Considering the recent demo of an attack against qmail mail alias forwarding, it's starting to look like email servers are vulnerable too. The bigger problem is this is not a bug per se, as bash is a local shell doing exactly what it is being told to do. Patching will have only limited effect. The real problem is not sanitizing untrusted (network) inputs before passing data off to a parser or other program. The DHCP demo works because DHCP server reply data text was passed to network card configuration scripts which use bash, with zero sanitization. Quite a lot of programs from the late 80's and early 90's were made when university network environments were relatively trusted, so little thought to direct security requirements were done by the developers, many whom did it for free on their own time. Somehow many of these things became part of trusted internet infrastructure without serious (re)auditing, and do quirks many are afraid of doing serious rewrites (the busybox guy says this a lot, as busybox is used a lot in embedded hardware).
Heartbleed happened because the TLS heartbeat code was largely written for a Ph.D thesis by a grad student, and this seemed to be the norm throughout the OpenSSL codebase. The same sort of naive thinking and poor coding practices from the early WWW era are now facing an actively hostile internet.

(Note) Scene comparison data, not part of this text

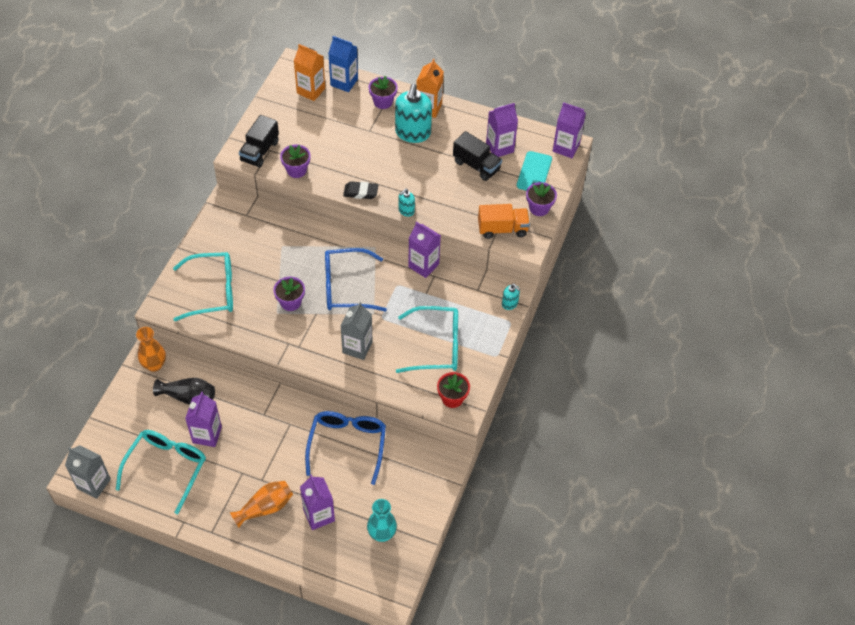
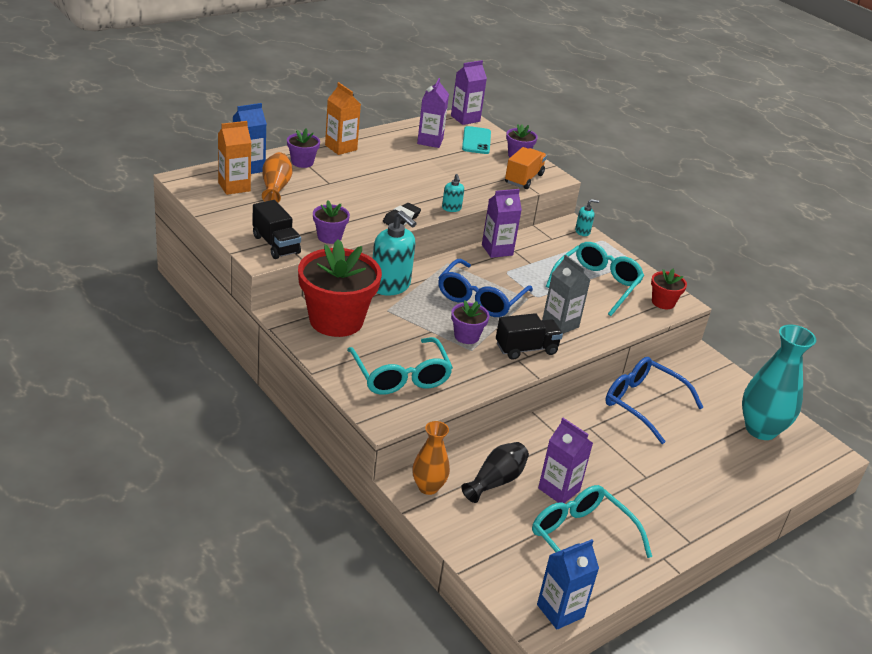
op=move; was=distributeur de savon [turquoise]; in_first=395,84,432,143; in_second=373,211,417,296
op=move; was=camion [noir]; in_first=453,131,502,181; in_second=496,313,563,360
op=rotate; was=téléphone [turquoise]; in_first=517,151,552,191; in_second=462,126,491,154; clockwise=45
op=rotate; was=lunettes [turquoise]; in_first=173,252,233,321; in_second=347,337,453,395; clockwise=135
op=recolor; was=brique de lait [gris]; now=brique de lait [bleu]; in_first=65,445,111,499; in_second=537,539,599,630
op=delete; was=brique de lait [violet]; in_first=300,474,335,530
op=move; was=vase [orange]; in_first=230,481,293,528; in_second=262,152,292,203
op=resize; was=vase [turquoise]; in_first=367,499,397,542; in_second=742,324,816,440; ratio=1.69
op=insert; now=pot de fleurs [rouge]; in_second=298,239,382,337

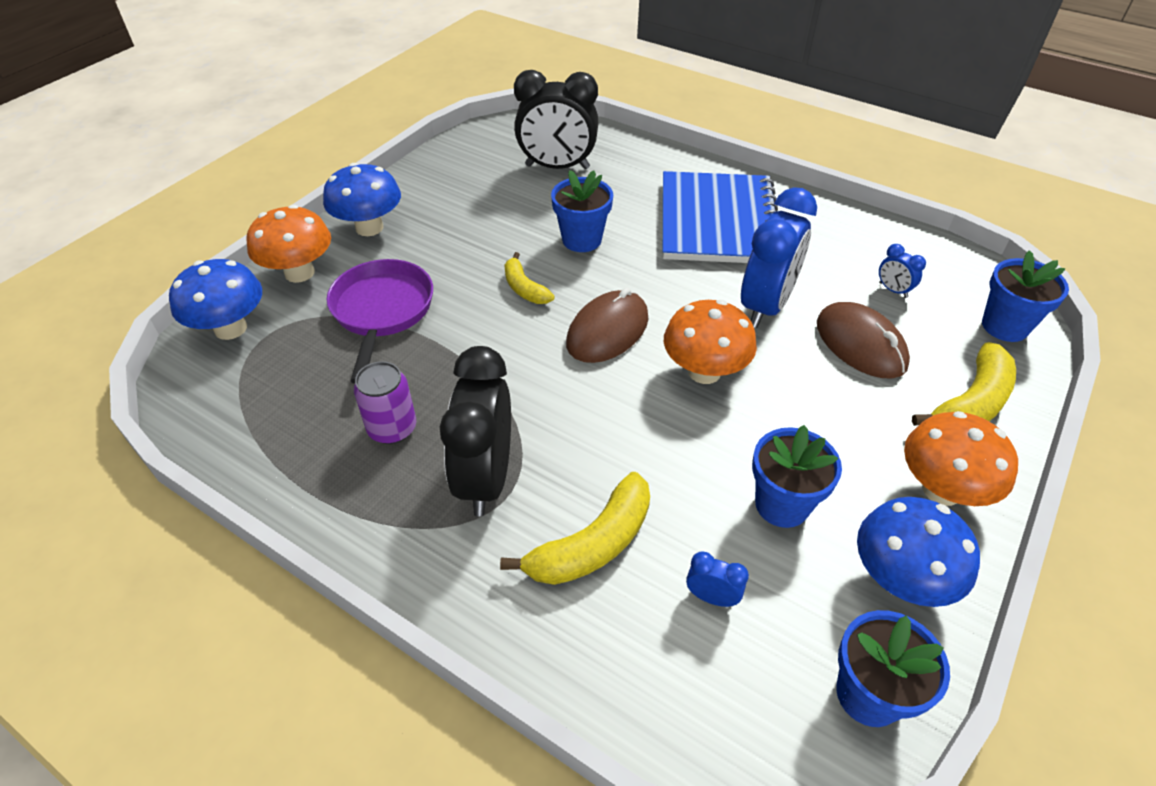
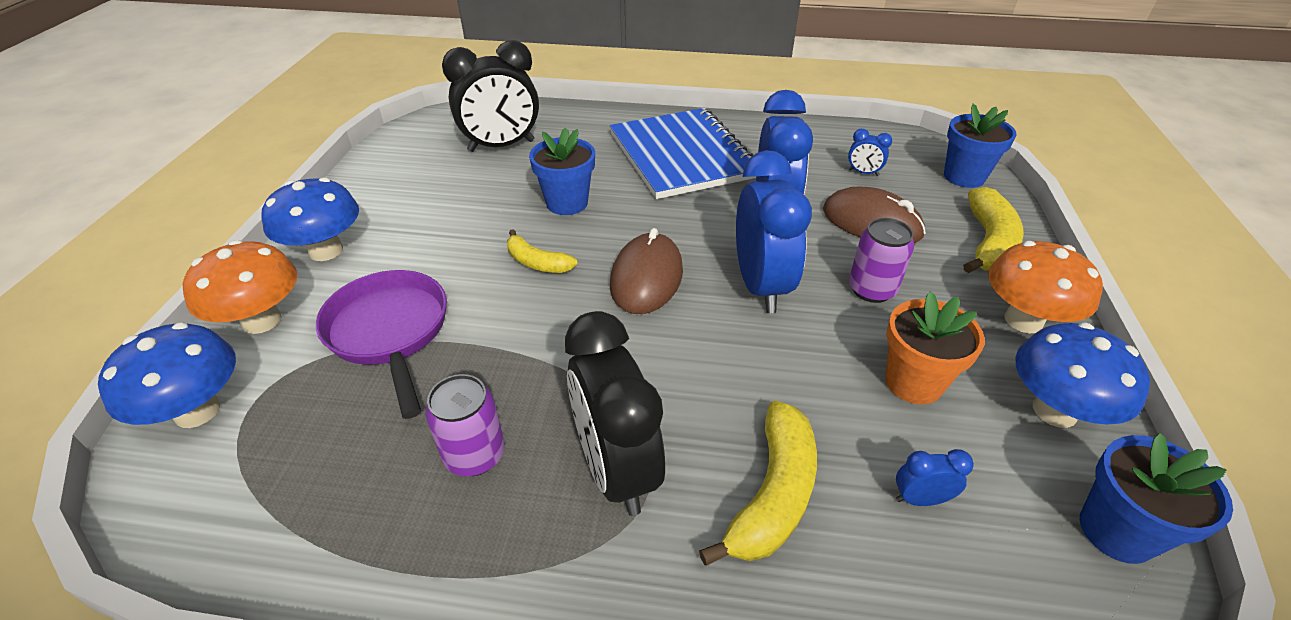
op=replace; was=champignon [orange]; now=réveil [bleu]; in_first=664,300,757,384; in_second=736,150,812,313
op=recolor; was=pot de fleurs [bleu]; now=pot de fleurs [orange]; in_first=752,425,842,528; in_second=885,291,985,405
op=insert; now=canette [violet]; in_second=849,218,914,303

Which is being protected by security researchers who focused on more exotic memory bugs, when a lot of the current crop of serious issues will have come from more basic and easier to attack issues in software. Also, open source sofftware bugs as of late show the many eyes make bugs shallow concept may be a fallacy, in so much as it is a tragedy of the commons where anyone could have checked, but everyone assumed someone else did.
The upside is the actively scanning botnets have largely infected their targets already for the low hanging fruit of common CGI URL's by the end of the weekend (more like mid friday), so next week is mostly watching for more unexpected bash usage holes like the qmail bug. So by next weekend, pretty much any internet facing service with a well known port and an exploitable means to access bash will be nailed. The real horror is all the unpatched and unpatchable enterprise IT systems lurking on internal networks. Much like the slammer and conficker worms, which never seem to die away, this will probably be with us for a long time. We might be lucky that iOS and android don't seem to have easy bash related holes (yet, knock on wood)
With this, the debian APT bug, the NSS bug, and the jguery site hijack, this has been a long week for some people.